Journaling In Addiction Treatment – Writing As Therapy

Edited by Living Sober

Last updated May 4, 2009

At Northbound we require all of our clients to journal every night while they are in the first phase of drug and alcohol treatment. For their first 30 days, all clients do what is called a 10th step in Alcoholics Anonymous. They are given a journal which outlines a format for them to write in their journals every night. Each journal entry is reviewed by our designated “clinical journal reader” and feedback is given. Journaling is a big part of recovery. The daily discipline of writing in a journal every night helps people in recovery review and take stock of their day. In Alcoholics Anonymous it is suggested that people in recovery do a 10th step every night. People who work a good recovery program do this on a daily basis.

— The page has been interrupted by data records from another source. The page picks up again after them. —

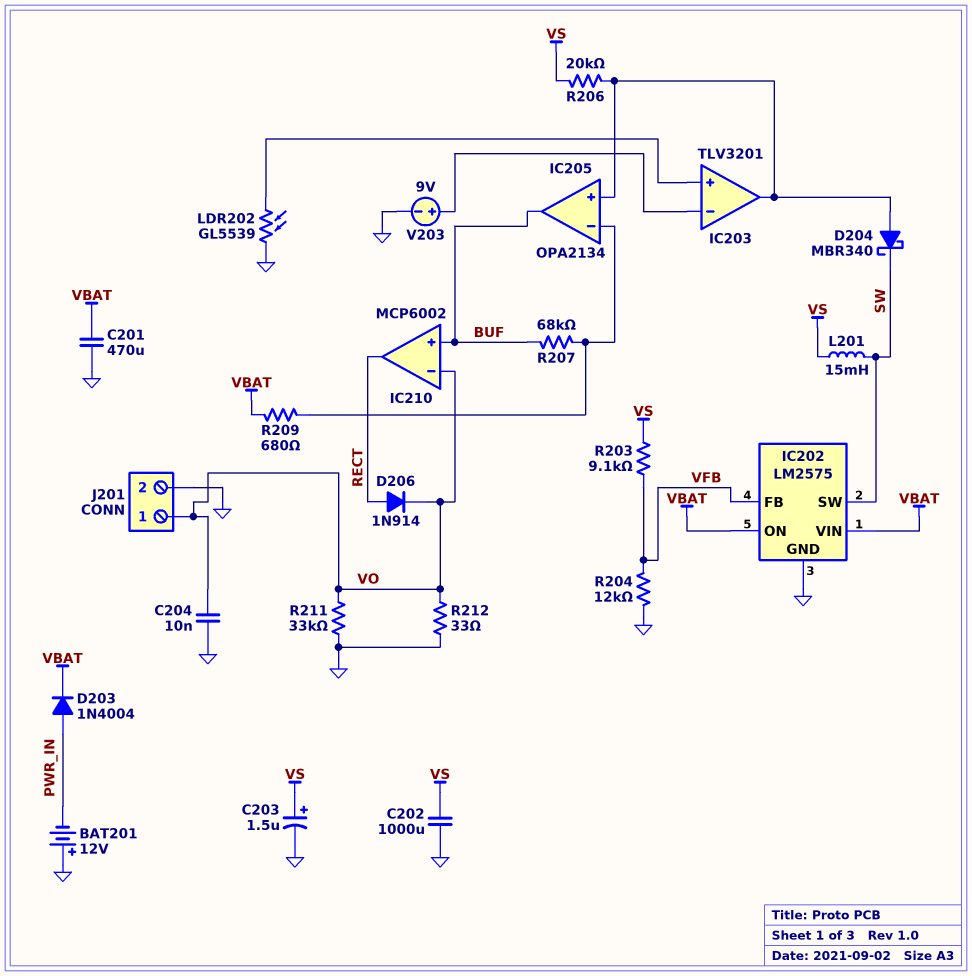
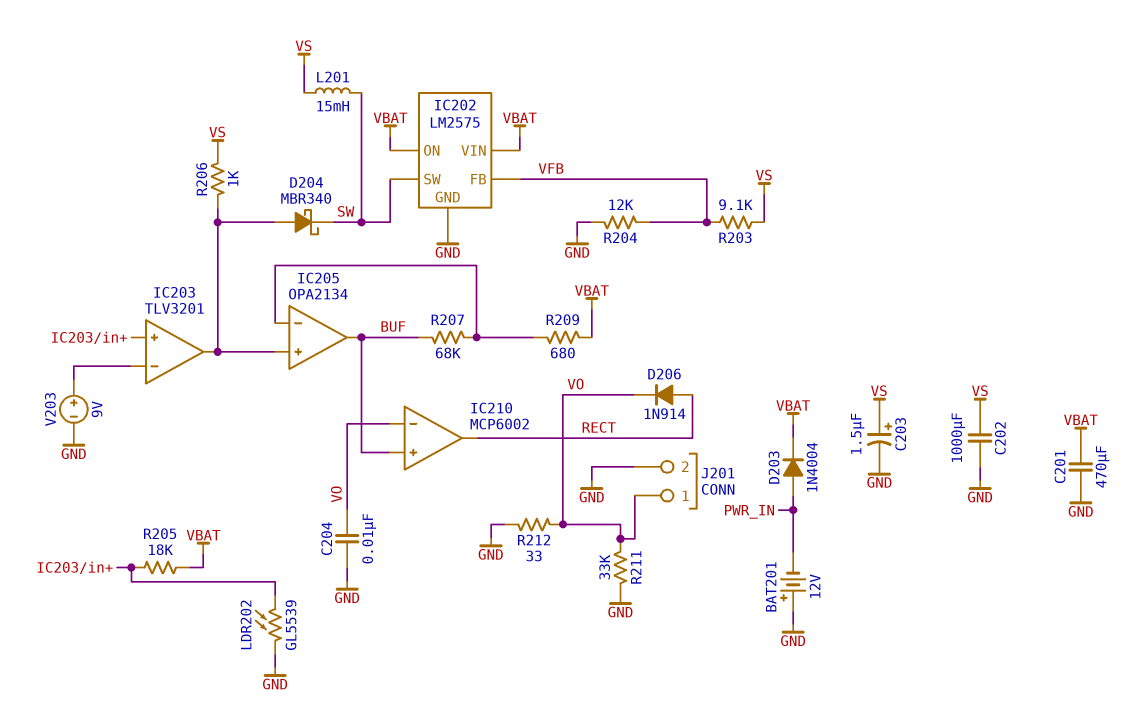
R205: none -> 18k (IC203/in+, VBAT)
R206: 20k (IC203/out, VS) -> 1k (IC203/out, VS)

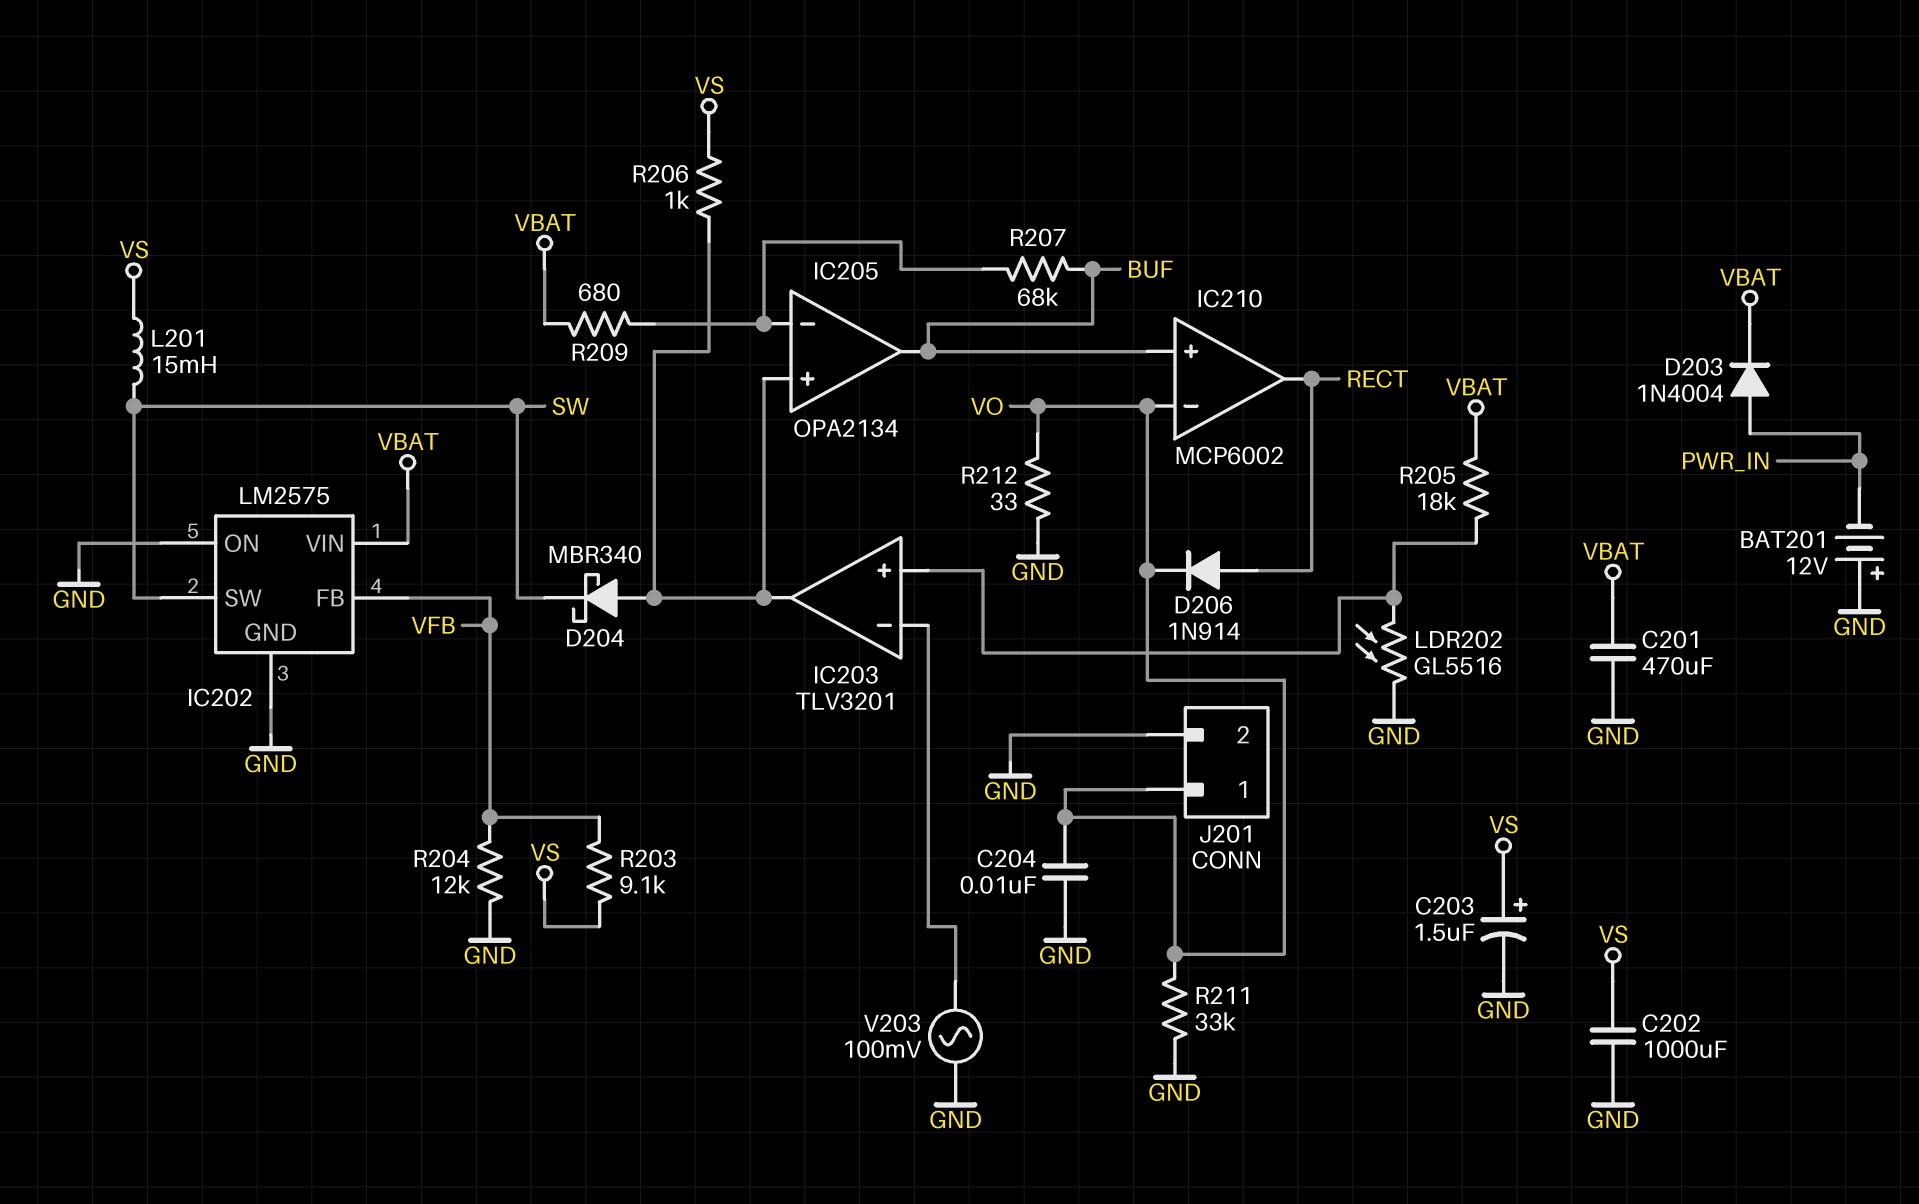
IC202 pin ON: VBAT -> GND
LDR202: GL5539 (GND, IC203/in+) -> GL5516 (GND, IC203/in+)
V203: 9V (plus IC203/in-, minus GND) -> AC 100mV (GND, IC203/in-)

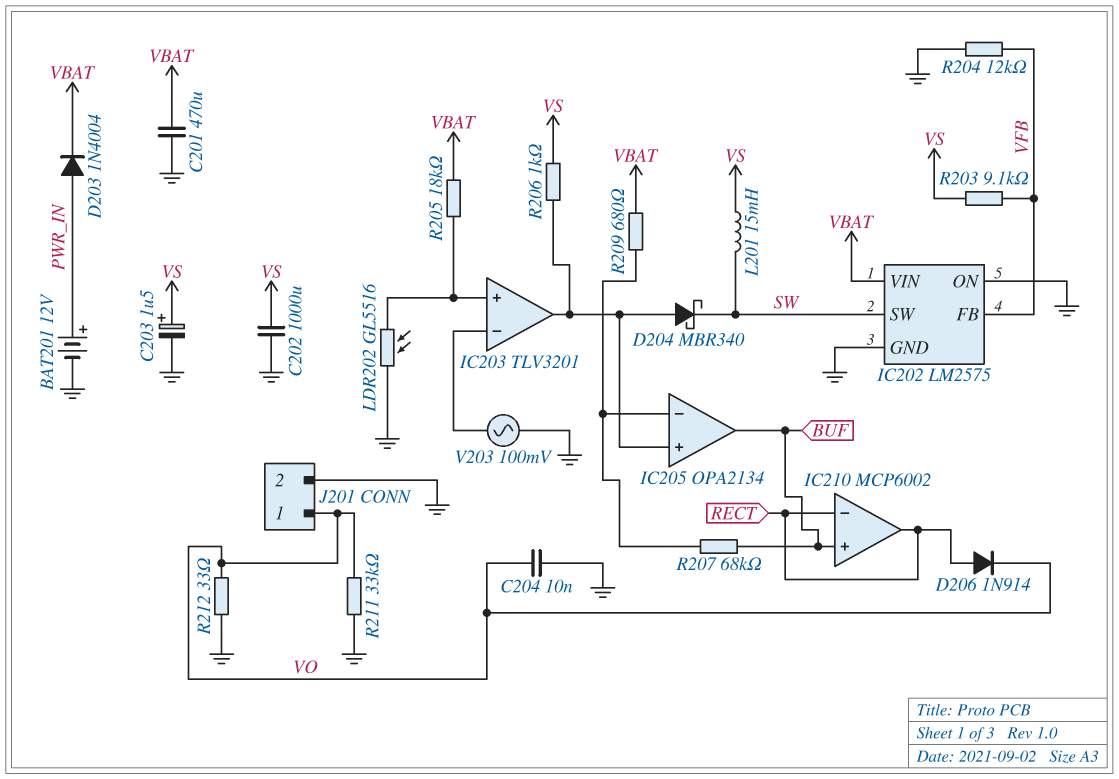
BAT201: 12V (plus GND, minus PWR_IN) -> 12V (plus PWR_IN, minus GND)
IC210 pin in-: VO -> RECT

At Northbound we have our clients do a lot of writing. The therapeutic benefits of writing in a journal, and writing in general, have long been known in the psychological community. Writing helps people externalize and bring into reality thoughts and emotions that otherwise might remain trapped in their psyche. It helps people process their thoughts and emotions with themselves and with the clinical staff at Northbound. At Northbound the clinical staff reviews all of the writing done by the clients. The clinical staff writes comments in the margins of their writing. These comments are meant to facilitate further growth and insight into their behavior. Our hope is that clients will continue to use writing as a therapeutic tool when they leave us.